As Spotify continues to bolster the depth and value of its suite, prices will surely rise to augment monetization. But there’s another key monetization tool that stems from expanding beyond a music library into podcasting, digital education, audiobooks and AI discovery tools. More products means more mixing and matching and subscription tiers to more granularly and relevantly match users with compelling offerings. It allows its customers to purchase in more of an á la carte manner to sidestep paying for content they don’t really want. That should improve premium funnel conversion. For example, it just launched a new Basic Plan in Australia, the UK and the U.S. to offer ad-free music without audiobooks.
“We implemented a price increase in several key markets, including in the U.S., which we're rolling out now with great success. In fact, we're seeing less churn in this round of increases than we did in our prior one, which was already very low by any measure… high engagement in developed markets gives us tremendous confidence in our ability to raise prices, allowing for strong revenue growth even as those markets continue to mature.
Founder/CEO Daniel Ek
“In the U.S. today, access to all of our content [elsewhere] would cost a user approximately $26, significantly more than a Spotify subscription. Spotify remains a pretty outstanding deal.”
Founder/CEO Daniel Ek
Ad-Supported Environment:
The Spotify Audience Network grew Q/Q publishers and advertisers. We didn’t learn much more beyond this. (SPAN is Spotify’s way of serving as a conduit between buyers and platform publishers across most podcasting apps. This enjoyed 10% Q/Q growth in participating publishers following expansion into 5 new countries last quarter.
- It called slower ad-supported growth a byproduct of volatile marketer spend. This seemed to be mainly in podcasting pricing, as music impression and pricing growth were both called tailwinds.

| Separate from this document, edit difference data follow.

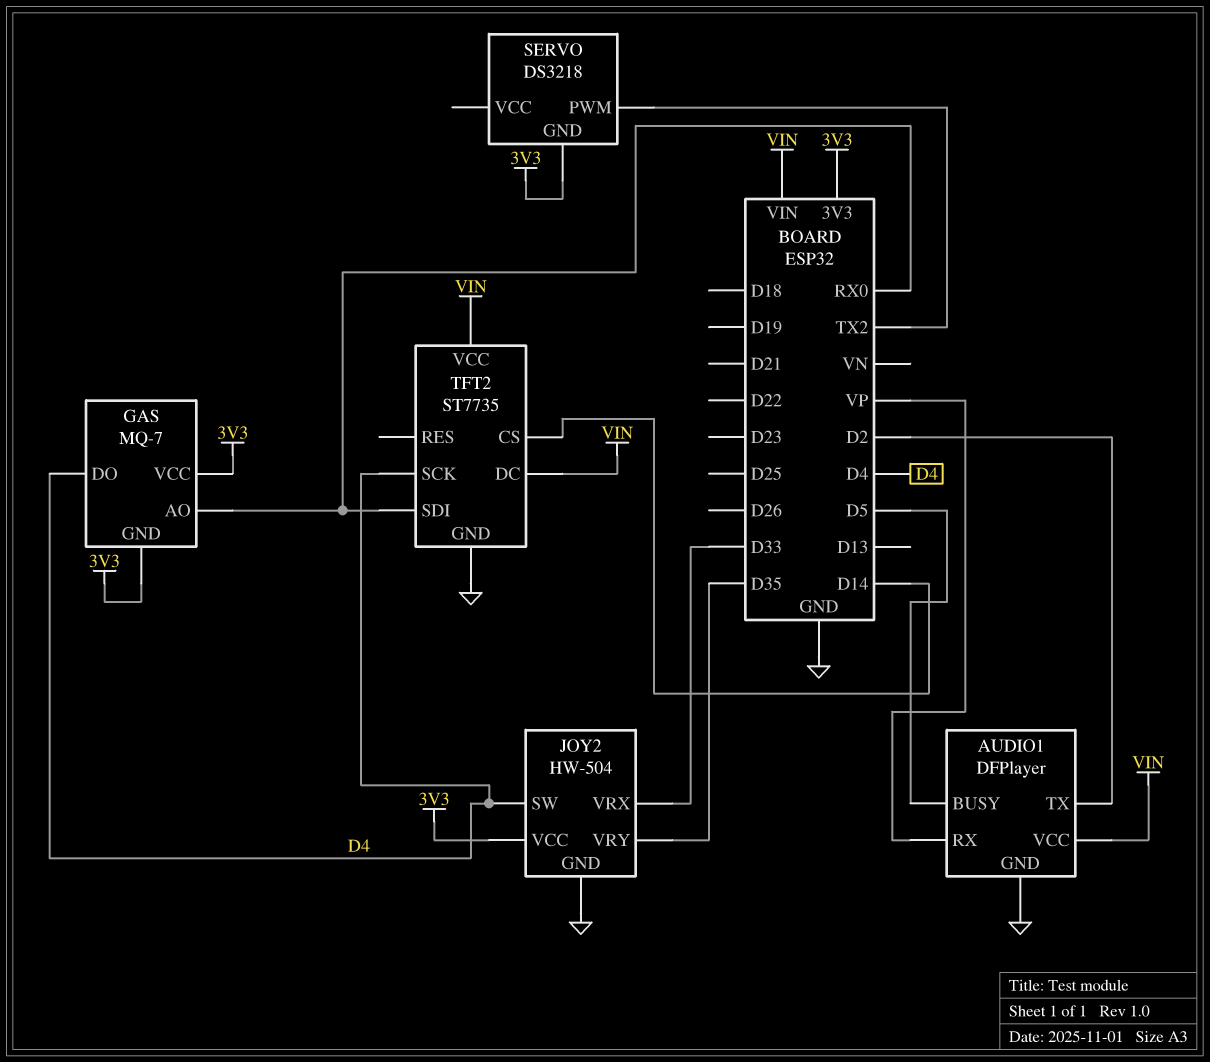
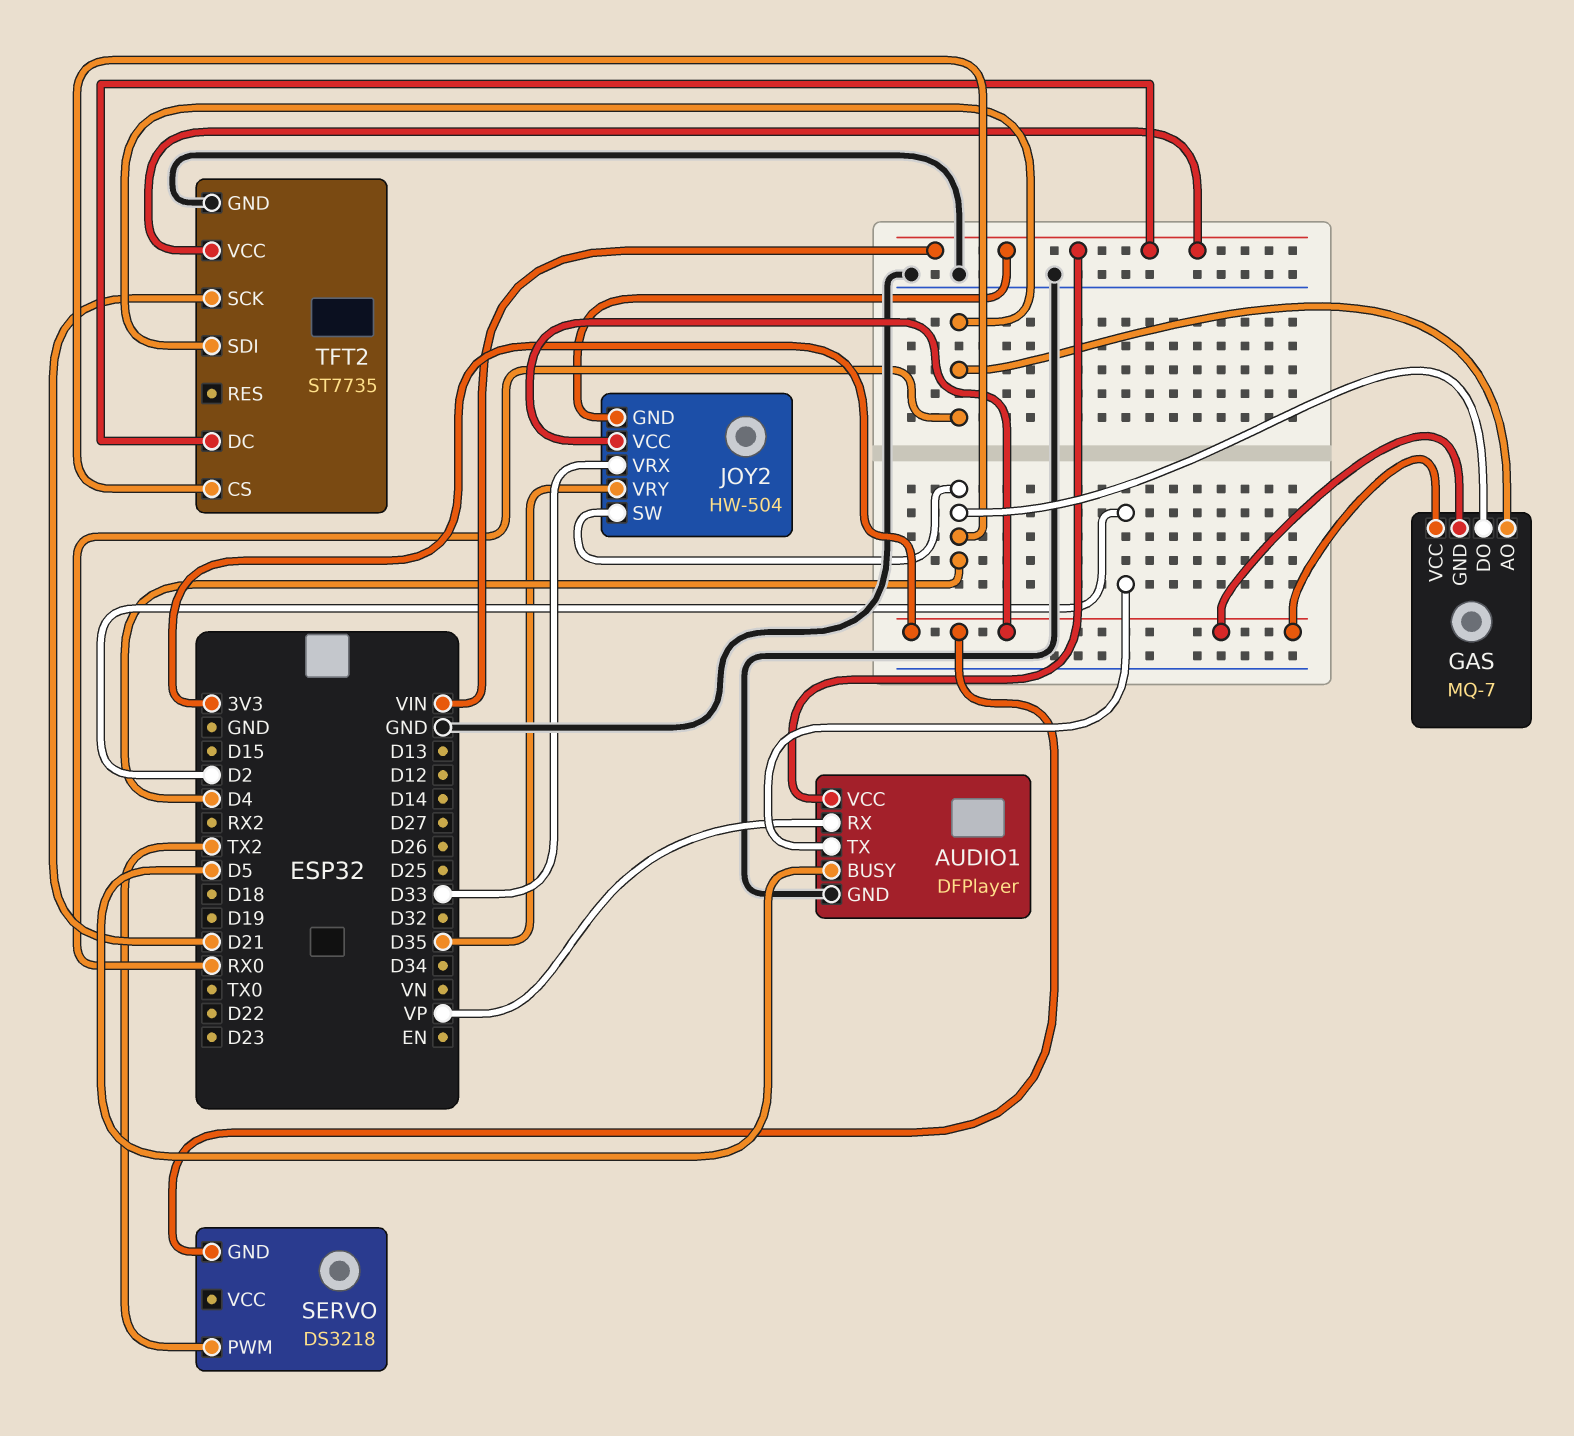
JOY2 pin GND: GND -> VIN
TFT2 pin CS: D14 -> D4
TFT2 pin SCK: D4 -> D21

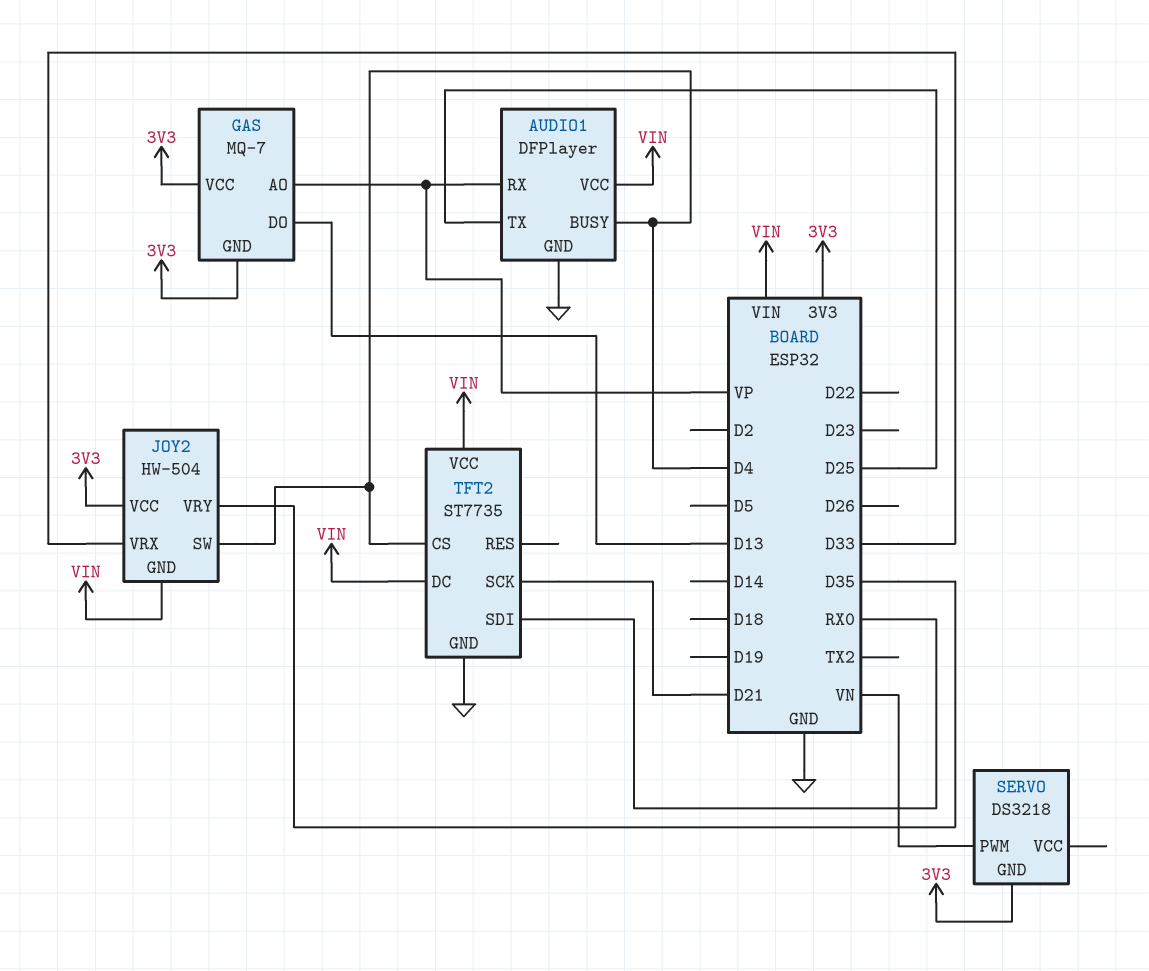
AUDIO1 pin BUSY: D5 -> D4
AUDIO1 pin TX: D2 -> D25
GAS pin AO: RX0 -> VP
GAS pin DO: D4 -> D13
SERVO pin PWM: TX2 -> VN

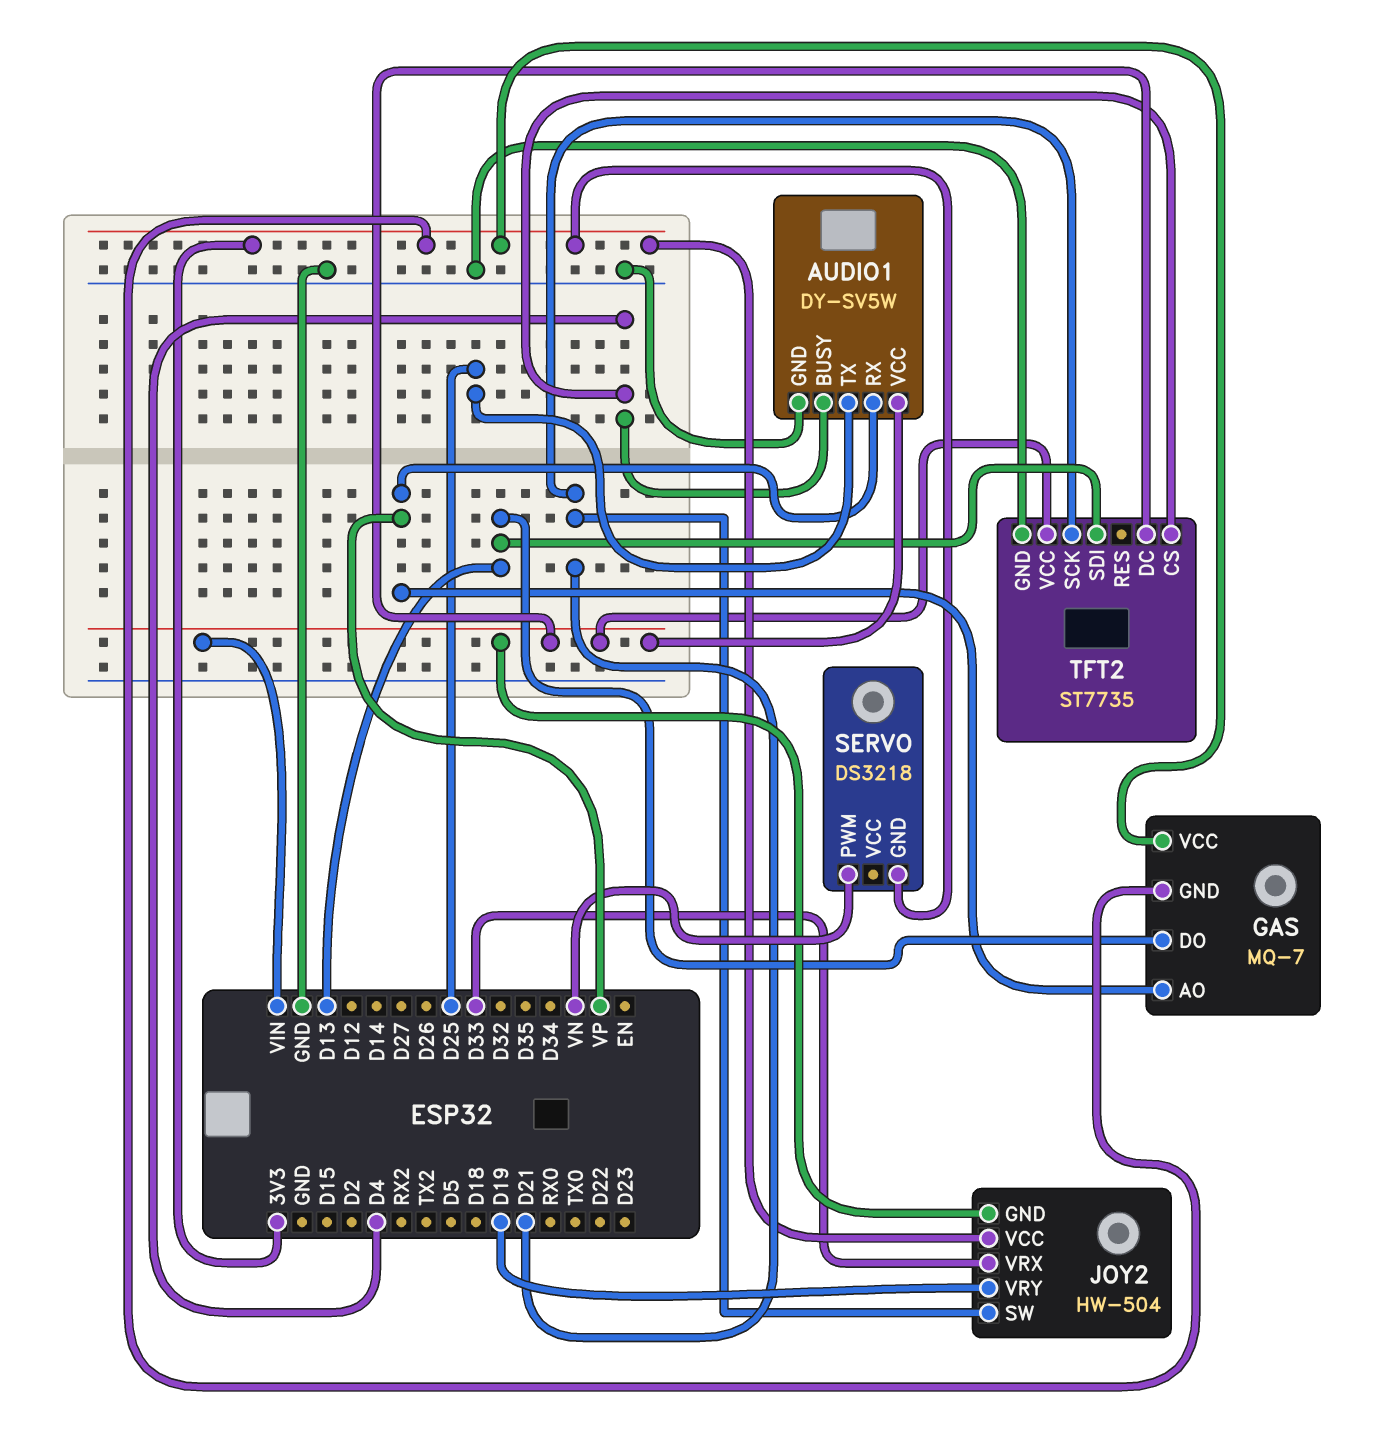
AUDIO1: DFPlayer -> DY-SV5W
JOY2 pin SW: D4 -> D21
JOY2 pin VRY: D35 -> D19
TFT2 pin SDI: RX0 -> D13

- Ad-supported revenue rose by double digits Y/Y in all markets.
User Growth Trends:
Y/Y MAU Growth
Q2-24
Q1-24
Q4-23
LatAm
22%
21%
22%
UCAN
18%
20%
22%
Europe
28%
29%
32%
Rest of World
33%
30%
24%
Y/Y Premium Sub Growth
Q2-24
Q1-24
Q4-23
LatAm
22%
21%
21%
UCAN
27%
28%
29%
Europe
38%
39%
39%
Rest of World
13%
12%
12%
f. Take
I thought this was an excellent quarter. The very small MAU and revenue misses are due to lighter than expected marketing spend. Profit metrics (especially gross margin) were all excellent and the guide points to that trend continuing. This company continues to slash costs, jack up pricing, maintain low churn and strongly compound revenue. That ability is somewhat rare and shows you exactly how sticky their offering truly is. Congratulations to shareholders.